Their headline actually reads as follows: “Pelosi’s Effectiveness Is Not Rewarded.” No, I am not making that up:
Note that one of the authors is Official Gusher Faye Fiore, the same person who assured us in 2007 that Pelosi was a “conciliator” who “embraced a centrist agenda and built relationships with rivals.”

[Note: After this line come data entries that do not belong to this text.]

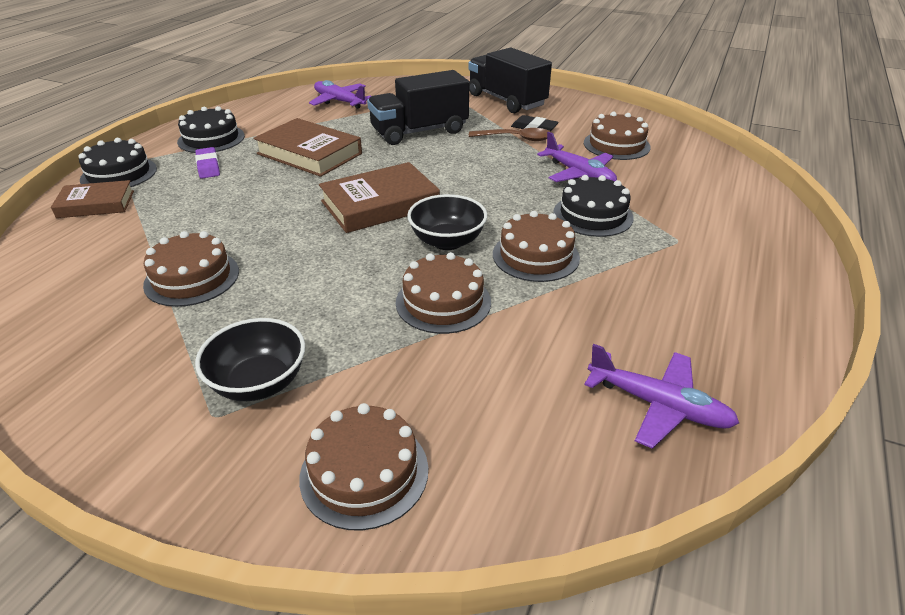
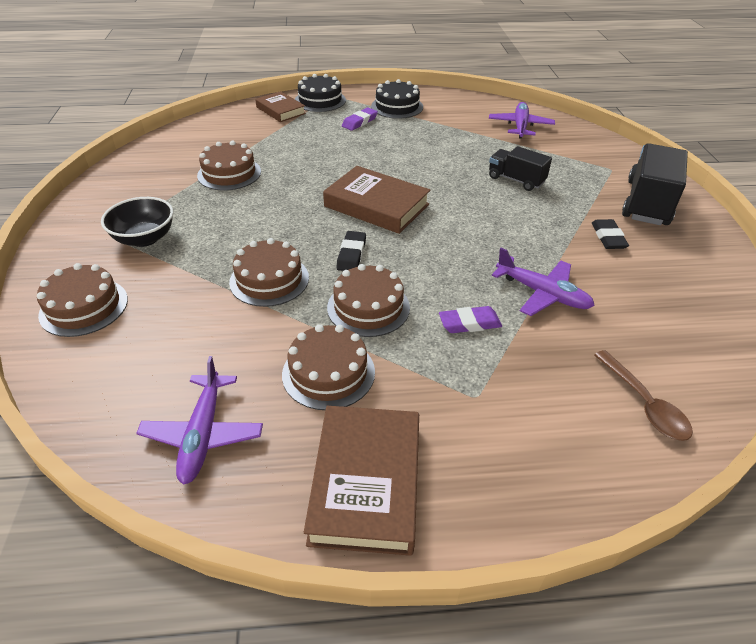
camera: 60 degrees right, 5 degrees up
(309, 154) = (419, 149): brown book -> brown book (366, 482)
(419, 131) = (516, 180): black truck -> black truck, size x0.59
(447, 241) = (351, 254): black bowl -> black eraser
(516, 138) = (570, 234): brown spoon -> brown spoon (644, 404)
(579, 174) = (542, 293): purple plane -> purple plane turned 75 degrees counterclockwise
(593, 215) = (469, 323): black cake -> purple eraser
(616, 145) = (642, 302): brown cake -> brown cake (328, 373)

Today Fiore & Co. are a bit more realistic about Pelosi’s partisan legacy as Speaker, now taking the tack that she is indeed partisan . . . but was effectively partisan:
Historians predict she will go down with the likes of Sam Rayburn and Thomas P. “Tip” O’Neill as one of the country’s most effective, albeit partisan, speakers. . . . . Congress could hardly be called do-nothing on Pelosi’s watch. She pushed to passage the most far-reaching healthcare overhaul since the creation of Medicare, an economic stimulus program and the revamping of financial regulations, often with little or no Republican support.
. . . .
If Pelosi was one of the country’s most effective House speakers, she was also one of its most polarizing. Despite promises of red and blue working together, signaled by the purple suit she wore at her swearing in, the age-old Washington tradition of the majority ignoring the minority prevailed with her in charge.
“The speaker might as well have posted a ‘Do Not Enter’ sign on the front of the Capitol,” Republican members of the House Rules Committee groused [Damn grousing Republicans! — Ed.] in a recent report.
Sounds a bit nonconciliatory. Sounds rather uncentrist.
At the risk of belaboring the obvious: looks like you were wrong in 2007, huh, Faye?
Now, as for the rest of the article . . . did Faye Fiore et al. ever consider that perhaps Pelosi’s effectiveness is being rewarded? That perhaps the loss of 60+ seats in the House was directly connected to the things that she and her pal Barry “accomplished”?
For the common-sense spin that the L.A. Times always seems to miss, I’m always here.